El esfuerzo en gasto público que el Perú tendrá que hacer para preservar el tejido económico en medio de la actual crisis no tiene precedentes. Las reglas fiscales –que marcaban límites al uso de los recursos del Tesoro– han sido suspendidas, y se entiende que el déficit será el más alto desde la década de los ochenta. Este gasto tendrá que ser pagado, necesariamente, con impuestos pasados, presentes o futuros. Mantener la economía a flote justifica, de sobra, uno o dos años de enorme impulso fiscal siempre que luego se pueda volver a la trayectoria de gasto responsable.
El Perú, felizmente, tiene la posibilidad de financiar estos ambiciosos planes. Entre los ahorros que se han podido acumular, las líneas de crédito internacionales y la colocación de deuda a través de bonos soberanos, el país puede usar la fortaleza macroeconómica que ha construido a lo largo de décadas.
Todo esto, huelga decir, se ha logrado sobre las espaldas de un reducido grupo de contribuyentes. La informalidad, prevalente y mayoritaria, es el sello distintivo de millones de trabajadores y empresas en el país, y deja a la minoría formal a cubrir la cuenta de todo el resto. Hoy, de cada 100 trabajadores en el Perú, tan solo nueve pagan Impuesto a la Renta personal.
Sin embargo, desde el Gobierno se estaría buscando presionar aún más a los pocos contribuyentes. Según anunció el presidente del Consejo de Ministros, Vicente Zeballos, el Ejecutivo evalúa un impuesto adicional a los que más ingresos reciben. “Estamos hablando en una primera instancia de lo que significa que tribute más quien tiene más ingresos. Estamos en un escenario bastante crítico donde todos tenemos que sumar esfuerzos”, comentó.
La propuesta tiene, a todas luces, ribetes más populistas que técnicos. Dado el reducido universo de personas con altos ingresos, lo que se lograría recaudar sería varias veces menor a lo que se logró, por ejemplo, con la exitosa colocación de bonos por US$3.000 millones la semana pasada. Miles de trabajadores formales, por lo demás, enfrentan ya reducciones de sueldo negociadas con sus empleadores. Mayores impuestos serían, para ellos, llover sobre mojado. El Perú, adicionalmente, tiene ya una tasa superior de renta personal más alta que el promedio de la región, según el BID.
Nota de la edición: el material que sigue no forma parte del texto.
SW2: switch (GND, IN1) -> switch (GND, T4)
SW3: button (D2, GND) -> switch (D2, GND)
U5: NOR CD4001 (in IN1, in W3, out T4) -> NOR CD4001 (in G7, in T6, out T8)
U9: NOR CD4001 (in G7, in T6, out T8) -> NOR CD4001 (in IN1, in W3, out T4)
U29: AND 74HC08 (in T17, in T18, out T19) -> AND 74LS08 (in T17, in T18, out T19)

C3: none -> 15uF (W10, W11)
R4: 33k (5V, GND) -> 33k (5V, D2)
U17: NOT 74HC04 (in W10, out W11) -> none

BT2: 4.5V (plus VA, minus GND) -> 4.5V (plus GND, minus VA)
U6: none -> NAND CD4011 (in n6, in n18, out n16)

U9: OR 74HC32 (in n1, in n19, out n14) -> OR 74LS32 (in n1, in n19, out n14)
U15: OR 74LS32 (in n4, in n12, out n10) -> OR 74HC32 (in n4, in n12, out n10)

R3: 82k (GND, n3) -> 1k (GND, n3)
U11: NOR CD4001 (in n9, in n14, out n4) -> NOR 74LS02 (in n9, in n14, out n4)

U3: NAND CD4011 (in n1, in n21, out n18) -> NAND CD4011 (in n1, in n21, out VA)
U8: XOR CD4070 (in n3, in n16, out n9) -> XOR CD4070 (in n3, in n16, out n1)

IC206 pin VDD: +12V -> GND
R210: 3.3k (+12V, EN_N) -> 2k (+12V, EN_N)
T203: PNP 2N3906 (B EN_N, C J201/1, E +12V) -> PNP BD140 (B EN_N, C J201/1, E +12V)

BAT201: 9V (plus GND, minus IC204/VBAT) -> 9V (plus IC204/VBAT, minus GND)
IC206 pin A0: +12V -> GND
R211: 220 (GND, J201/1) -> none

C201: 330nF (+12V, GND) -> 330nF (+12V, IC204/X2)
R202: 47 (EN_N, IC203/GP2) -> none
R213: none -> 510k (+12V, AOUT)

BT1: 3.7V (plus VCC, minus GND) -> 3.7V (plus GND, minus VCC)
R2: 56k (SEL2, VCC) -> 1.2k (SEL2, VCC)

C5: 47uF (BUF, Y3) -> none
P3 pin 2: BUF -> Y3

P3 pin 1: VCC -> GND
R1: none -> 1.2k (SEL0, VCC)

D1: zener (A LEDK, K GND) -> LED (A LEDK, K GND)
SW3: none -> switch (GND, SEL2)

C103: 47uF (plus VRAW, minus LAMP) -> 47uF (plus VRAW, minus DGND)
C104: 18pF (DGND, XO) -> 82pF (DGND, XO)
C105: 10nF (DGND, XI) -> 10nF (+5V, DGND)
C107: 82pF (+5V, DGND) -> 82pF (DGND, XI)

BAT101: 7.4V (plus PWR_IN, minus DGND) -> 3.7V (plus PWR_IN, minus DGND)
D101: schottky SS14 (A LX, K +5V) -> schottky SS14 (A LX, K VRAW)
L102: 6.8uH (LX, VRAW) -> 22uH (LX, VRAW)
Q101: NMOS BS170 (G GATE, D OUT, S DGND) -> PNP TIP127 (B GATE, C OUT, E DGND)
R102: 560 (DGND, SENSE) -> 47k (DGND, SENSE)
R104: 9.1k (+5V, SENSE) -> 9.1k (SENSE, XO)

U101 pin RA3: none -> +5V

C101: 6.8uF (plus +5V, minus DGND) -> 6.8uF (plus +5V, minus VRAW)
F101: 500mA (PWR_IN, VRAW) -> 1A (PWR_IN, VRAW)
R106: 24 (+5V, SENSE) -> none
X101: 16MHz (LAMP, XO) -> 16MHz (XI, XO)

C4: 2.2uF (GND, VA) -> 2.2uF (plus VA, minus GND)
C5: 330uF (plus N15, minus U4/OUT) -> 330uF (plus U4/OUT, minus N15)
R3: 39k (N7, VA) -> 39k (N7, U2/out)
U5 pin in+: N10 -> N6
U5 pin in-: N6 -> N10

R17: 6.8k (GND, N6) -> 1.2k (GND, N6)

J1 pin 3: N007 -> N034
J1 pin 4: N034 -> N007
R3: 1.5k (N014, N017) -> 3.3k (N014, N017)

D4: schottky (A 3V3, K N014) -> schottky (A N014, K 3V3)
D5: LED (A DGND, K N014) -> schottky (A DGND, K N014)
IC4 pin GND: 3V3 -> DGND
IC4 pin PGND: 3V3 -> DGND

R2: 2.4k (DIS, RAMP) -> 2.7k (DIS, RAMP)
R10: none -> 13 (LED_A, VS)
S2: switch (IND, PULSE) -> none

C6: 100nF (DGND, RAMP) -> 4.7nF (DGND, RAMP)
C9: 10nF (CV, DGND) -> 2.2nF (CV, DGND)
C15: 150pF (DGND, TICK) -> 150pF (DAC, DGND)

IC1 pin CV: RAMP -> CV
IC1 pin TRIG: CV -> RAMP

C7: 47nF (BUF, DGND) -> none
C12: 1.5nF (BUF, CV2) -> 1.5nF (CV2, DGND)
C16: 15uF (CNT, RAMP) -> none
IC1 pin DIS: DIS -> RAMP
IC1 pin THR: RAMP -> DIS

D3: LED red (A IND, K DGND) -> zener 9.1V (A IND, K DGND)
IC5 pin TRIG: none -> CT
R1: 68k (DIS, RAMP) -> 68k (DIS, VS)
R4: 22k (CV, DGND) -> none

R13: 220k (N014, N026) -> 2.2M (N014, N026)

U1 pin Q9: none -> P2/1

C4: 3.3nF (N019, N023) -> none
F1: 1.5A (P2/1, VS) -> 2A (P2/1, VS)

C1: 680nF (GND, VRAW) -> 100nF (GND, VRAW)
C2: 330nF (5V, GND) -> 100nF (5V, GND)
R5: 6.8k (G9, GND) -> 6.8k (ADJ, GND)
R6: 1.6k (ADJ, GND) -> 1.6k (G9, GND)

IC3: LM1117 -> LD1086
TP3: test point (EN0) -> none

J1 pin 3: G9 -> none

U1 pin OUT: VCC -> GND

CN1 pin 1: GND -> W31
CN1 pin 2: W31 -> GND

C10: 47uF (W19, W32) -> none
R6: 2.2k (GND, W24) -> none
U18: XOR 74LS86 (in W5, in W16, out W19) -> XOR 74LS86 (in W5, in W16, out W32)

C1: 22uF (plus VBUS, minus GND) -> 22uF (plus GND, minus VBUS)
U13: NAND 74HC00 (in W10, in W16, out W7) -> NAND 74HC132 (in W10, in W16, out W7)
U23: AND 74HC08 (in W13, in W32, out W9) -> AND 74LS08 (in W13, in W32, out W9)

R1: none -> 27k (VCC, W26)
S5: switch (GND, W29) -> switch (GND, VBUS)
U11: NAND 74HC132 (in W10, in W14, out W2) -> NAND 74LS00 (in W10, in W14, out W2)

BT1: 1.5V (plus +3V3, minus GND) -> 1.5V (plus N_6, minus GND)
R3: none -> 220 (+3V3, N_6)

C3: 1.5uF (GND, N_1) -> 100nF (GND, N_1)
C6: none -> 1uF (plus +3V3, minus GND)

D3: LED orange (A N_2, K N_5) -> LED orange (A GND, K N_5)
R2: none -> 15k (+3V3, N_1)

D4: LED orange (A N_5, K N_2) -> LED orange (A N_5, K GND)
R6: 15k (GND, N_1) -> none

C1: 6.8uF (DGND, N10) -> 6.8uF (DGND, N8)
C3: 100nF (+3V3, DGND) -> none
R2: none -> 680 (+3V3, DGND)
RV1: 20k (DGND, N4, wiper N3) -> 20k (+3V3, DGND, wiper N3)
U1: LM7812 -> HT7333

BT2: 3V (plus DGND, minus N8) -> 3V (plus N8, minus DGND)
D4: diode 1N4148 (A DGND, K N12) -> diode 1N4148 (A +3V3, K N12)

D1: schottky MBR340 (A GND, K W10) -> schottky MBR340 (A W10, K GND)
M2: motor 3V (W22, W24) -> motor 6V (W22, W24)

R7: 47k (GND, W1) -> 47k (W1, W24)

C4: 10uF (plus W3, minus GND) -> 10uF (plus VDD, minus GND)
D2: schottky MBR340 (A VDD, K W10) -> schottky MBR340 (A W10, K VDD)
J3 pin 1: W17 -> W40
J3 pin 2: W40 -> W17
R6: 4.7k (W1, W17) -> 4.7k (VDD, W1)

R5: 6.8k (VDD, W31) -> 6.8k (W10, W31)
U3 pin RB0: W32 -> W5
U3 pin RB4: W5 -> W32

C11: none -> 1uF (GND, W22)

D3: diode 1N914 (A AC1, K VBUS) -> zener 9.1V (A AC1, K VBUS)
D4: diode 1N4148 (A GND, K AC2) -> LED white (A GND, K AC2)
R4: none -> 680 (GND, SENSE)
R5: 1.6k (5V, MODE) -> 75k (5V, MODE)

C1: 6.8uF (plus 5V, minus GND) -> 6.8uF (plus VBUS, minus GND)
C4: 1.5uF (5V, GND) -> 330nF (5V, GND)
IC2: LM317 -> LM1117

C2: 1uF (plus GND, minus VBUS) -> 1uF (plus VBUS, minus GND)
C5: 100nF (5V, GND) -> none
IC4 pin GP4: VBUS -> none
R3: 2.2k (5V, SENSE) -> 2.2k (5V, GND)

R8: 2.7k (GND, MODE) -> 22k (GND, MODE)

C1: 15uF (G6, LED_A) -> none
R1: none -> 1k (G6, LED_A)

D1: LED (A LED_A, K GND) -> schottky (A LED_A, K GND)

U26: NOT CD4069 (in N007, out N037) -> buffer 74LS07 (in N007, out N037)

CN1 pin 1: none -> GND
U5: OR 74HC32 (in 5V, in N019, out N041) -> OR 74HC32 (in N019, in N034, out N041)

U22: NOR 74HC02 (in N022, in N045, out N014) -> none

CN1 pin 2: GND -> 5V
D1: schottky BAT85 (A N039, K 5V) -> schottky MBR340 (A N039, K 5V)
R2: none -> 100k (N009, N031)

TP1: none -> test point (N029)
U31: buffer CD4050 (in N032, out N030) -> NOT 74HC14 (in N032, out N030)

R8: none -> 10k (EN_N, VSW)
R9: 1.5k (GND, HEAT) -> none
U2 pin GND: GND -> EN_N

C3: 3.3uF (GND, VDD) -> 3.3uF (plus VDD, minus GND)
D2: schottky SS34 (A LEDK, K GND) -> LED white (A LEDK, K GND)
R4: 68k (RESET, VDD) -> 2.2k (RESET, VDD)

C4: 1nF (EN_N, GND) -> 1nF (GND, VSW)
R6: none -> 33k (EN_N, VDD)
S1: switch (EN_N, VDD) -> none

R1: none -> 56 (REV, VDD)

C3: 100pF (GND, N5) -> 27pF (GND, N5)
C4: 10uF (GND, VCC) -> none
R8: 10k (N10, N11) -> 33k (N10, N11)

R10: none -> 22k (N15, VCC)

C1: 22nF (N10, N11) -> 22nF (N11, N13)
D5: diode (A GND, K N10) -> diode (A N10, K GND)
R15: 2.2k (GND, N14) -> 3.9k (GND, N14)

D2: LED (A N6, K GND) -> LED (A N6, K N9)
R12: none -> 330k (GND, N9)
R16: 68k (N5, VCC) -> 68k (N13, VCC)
Si el Gobierno ha elegido una alternativa antitécnica y confrontacional en vez de las opciones de financiamiento tradicionales que tiene a su disposición, la decisión no se puede entender desde otra perspectiva que la política. Quizá haya sido el interés por congraciarse con voces que desde grupos de izquierda pedían una medida como esta –y que fueron críticas de la posición del Gobierno respecto de la suspensión perfecta de labores o de la devolución del fondo de AFP, por ejemplo–. O quizá el olfato político que una medida de este tipo podría tener sobre la aprobación presidencial.
No se puede descartar, por supuesto, que la propuesta esté destinada, más bien, a desviar la atención de asuntos tanto más urgentes y gruesos. Mientras se debate sobre los impuestos adicionales a los pocos que tributan –avivando divisionismo entre la población en tiempos que se requiere unión–, la discusión sobre el manejo de la salud pública y el improvisado planeamiento de la reapertura económica pasan de largo. El Ejecutivo liderado por el presidente Martín Vizcarra, es cierto, nunca se había caracterizado por hacerle frente a la opinión pública en temas espinosos. Pero esta nueva faceta de abierto populismo está recién en estreno.